Greater Brighton economy could take eight years to recover from coronavirus lockdown, report warns

Experts have warned that it could take the Greater Brighton economy eight years to recover from the coronavirus measures brought in by the government this year.

The warning is included in an “impact assessment” by consultants Hatch for the Greater Brighton Economic Board.

Hatch found that the lockdown and related restrictions had had a “significant impact” on growth.

It estimated an 11 per cent drop in economic growth this year in Greater Brighton – an area that stretches from Brighton and Hove to Gatwick and from Seaford to Bognor.

Hatch predicted that economic activity would not return to pre-covid levels until 2028.

The board, made up of key figures from seven councils as well as business and education leaders, commissioned the report in July.

It was concerned about rising unemployment, businesses closing and challenging times in the cultural, education, tourism and transport sectors.

The report, which is due to go before the board at a “virtual” meeting next Tuesday (20 October), said: “The Greater Brighton region has been impacted significantly by the covid-19 pandemic, notably in the creative, arts, visitor economy, transport and education sectors.

“The Recovery Plan highlights the actions the board can take to mitigate the impacts and encourage the economy to grow in a sustainable way.

“The board must work together and across geographical boundaries to make this happen.

“The Greater Brighton Economic Board continue to lobby government for support in the hard-hit sectors.

“The board should consider the opportunities provided by new government programmes and new funding streams, recognise national calls for a ‘greener, fairer and more resilient’ recovery and use this to frame recovery actions referring to the government narrative on ‘levelling-up’.”

According to the report, two thirds of Greater Brighton businesses used the government’s furlough scheme.

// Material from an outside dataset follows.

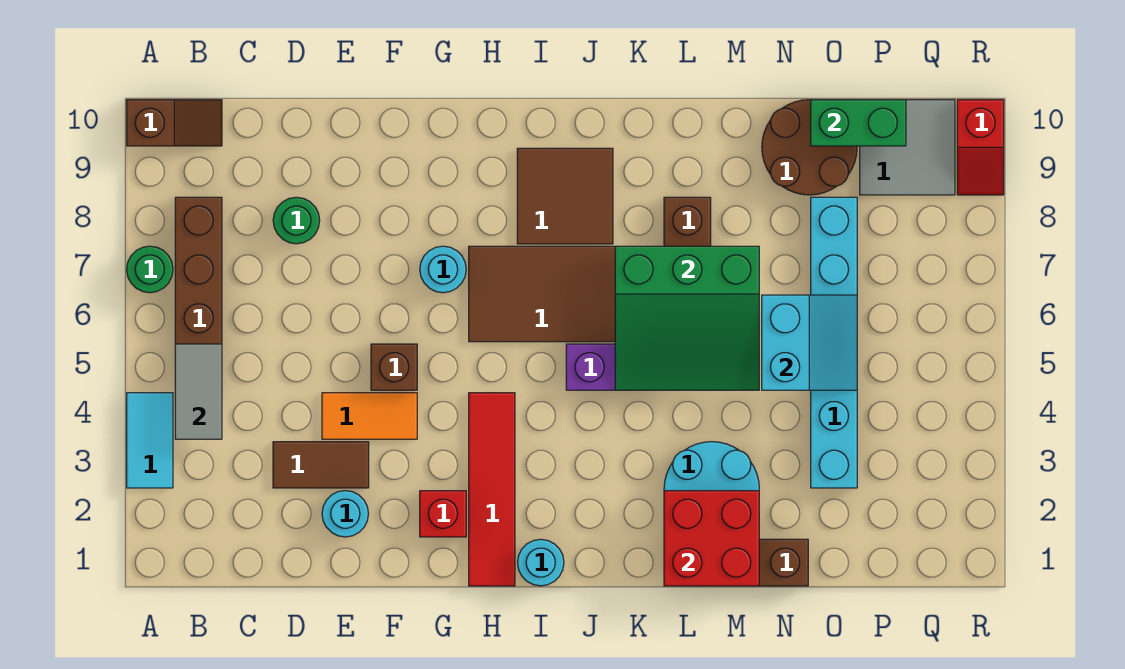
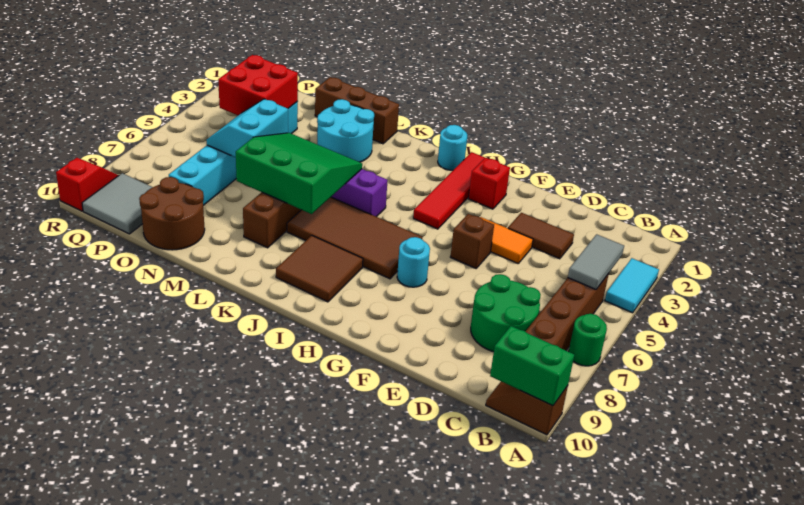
green round brick D8 level 1 -> green round brick C7:D8 level 1
cyan round brick E2 level 1 -> none
red brick L1:M2 level 2 -> red brick O3:P4 level 2
green brick O10:P10 level 2 -> green brick A10:B10 level 2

And 15,000 businesses in the area received more than £200 million in grants.

The A27 Brighton bypass was empty at times during the coronavirus lockdown as economic activity plummeted

But the Coast to Capital Local Enterprise Partnership (LEP) said that 74 businesses became insolvent in June, an increase from 39 in May.

Brighton and Hove was in the top 20 towns and cities in Britain for insolvencies since the start of lockdown.

Manufacturing and construction industries were returning to pre-covid-19 levels much more quickly than anticipated.

And the tourism sector benefited – albeit relatively briefly – from the number of people opting for a staycation over the summer.

To encourage visitors, the board is working with Visit England, Experience West Sussex and Visit Brighton.

They aim to promote the region and lobby the government for a tourism deal.

Recommended actions include attracting more inward investment to the region by encouraging businesses to relocate here.

The board is also urged to work closely with Brighton University and Sussex University to support research and development (R&D) innovation.

Brighton and Hove should be pitched as a “quantum city”, the report said, with leading technological skills training and a “knowledge economy” making it a hub for a “highly skilled and creative workforce”.

The creative industries are worth an estimated £1.5 billion a year to the Greater Brighton economy but they ground to a halt in late March.

Nationally the sector is believed to be losing £1.4 billion a week. This week cultural organisations across the area heard how much financial support they would receive from the government’s £1.57 billion rescue package.

The report said: “The crisis has demonstrated how important culture can be in supporting mental wellbeing.

“Furthermore, work patterns that will become the ‘new normal’ are nothing new to creative enterprises and freelancers.

“They are used to working digitally and remotely and have a wealth of experience in remote collaboration that will be useful to other sectors which are having to adapt.”

  1. Christopher Hawtree Reply

    Essential now is to consider the nature of fulfilling work and what one really needs to buy, all buttressed by a universal basic income to foster aspirations during life’s short span. The report cited here appears to be going back to the old ways which are eating up the planet.